An electrochemical study of 9-chloroacridine redox behavior and its interaction with double-stranded DNA

•New data regarding the 9-chloroacridine (9Cl-A) oxidation and reduction mechanism.•Irreversible, diffusion-controlled process resulting in the dimer formation.•Investigation of DNA − 9Cl-A interaction using a multilayer biosensor.•Interaction with DNA detected at 1×10-7M 9Cl-A.•The binding constant of the complex K=3.45×105M-1; binding mode-intercalation. The electrochemical behavior of 9-chloroacridine (9Cl-A), a precursor molecule for synthesis of acridine derivatives with cytostatic activity, is a complex, pH-dependent, diffusion-controlled irreversible process.
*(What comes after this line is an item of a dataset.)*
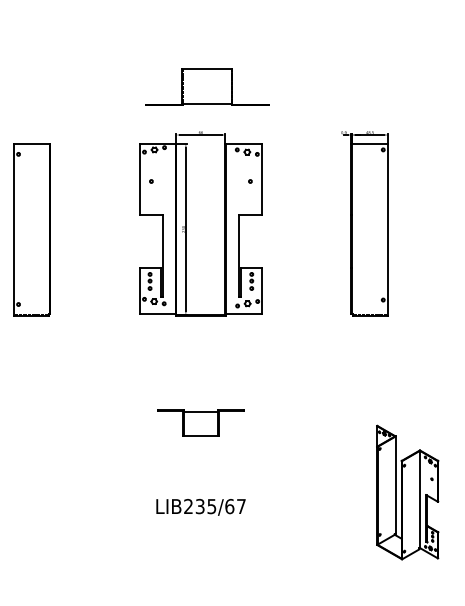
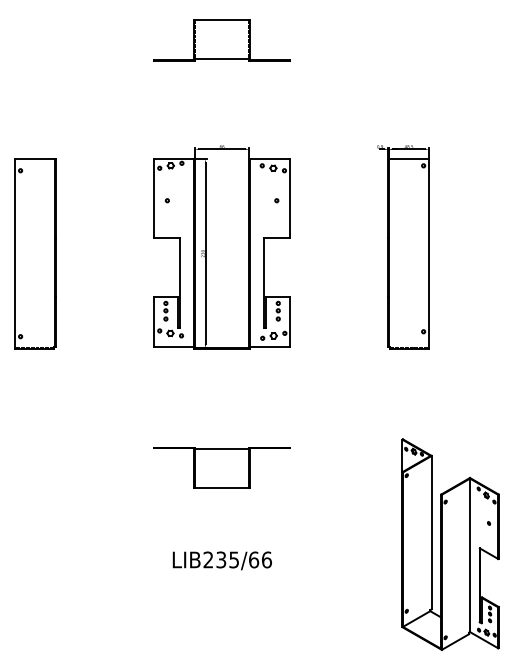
part: (206, 87) -> (221, 40), moved
part: (200, 422) -> (221, 467), size x1.43
part: (407, 492) -> (450, 544), size x1.43
text: (241, 506) -> (266, 559), LIB235/67 -> LIB235/66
Oxidation of 9Cl-A initiates with the formation of a cation radical monomer, continues via the formation of a dimer subsequent oxidation to new cation radical. Reduction of 9Cl-A produces radical monomers which are stabilized by dimer formation. The investigation was performed using cyclic, differential pulse and square wave voltammetry at a glassy carbon electrode. The interaction between 9Cl-A and double-stranded DNA (dsDNA) was investigated using a multilayer dsDNA-electrochemical biosensor and 9Cl-A solutions from 1.0×10-7M (the lowest 9Cl-A concentration whose interaction with DNA was possible to detect) up to 1×10-4M. These allowed the binding constant, K=3.45×105M-1 and change in Gibbs free energy of the formed adsorbed complex to be calculated. Complex formation was a spontaneous process proceeding via 9Cl-A intercalation into dsDNA inducing structural changes. The intercalation of 9Cl-A into dsDNA was supported by molecular docking analysis. The combination of simple methodology and the use of biosensors to investigate DNA interactions is a powerful tool to offer insight into aspects of drug design during pharmaceutical development.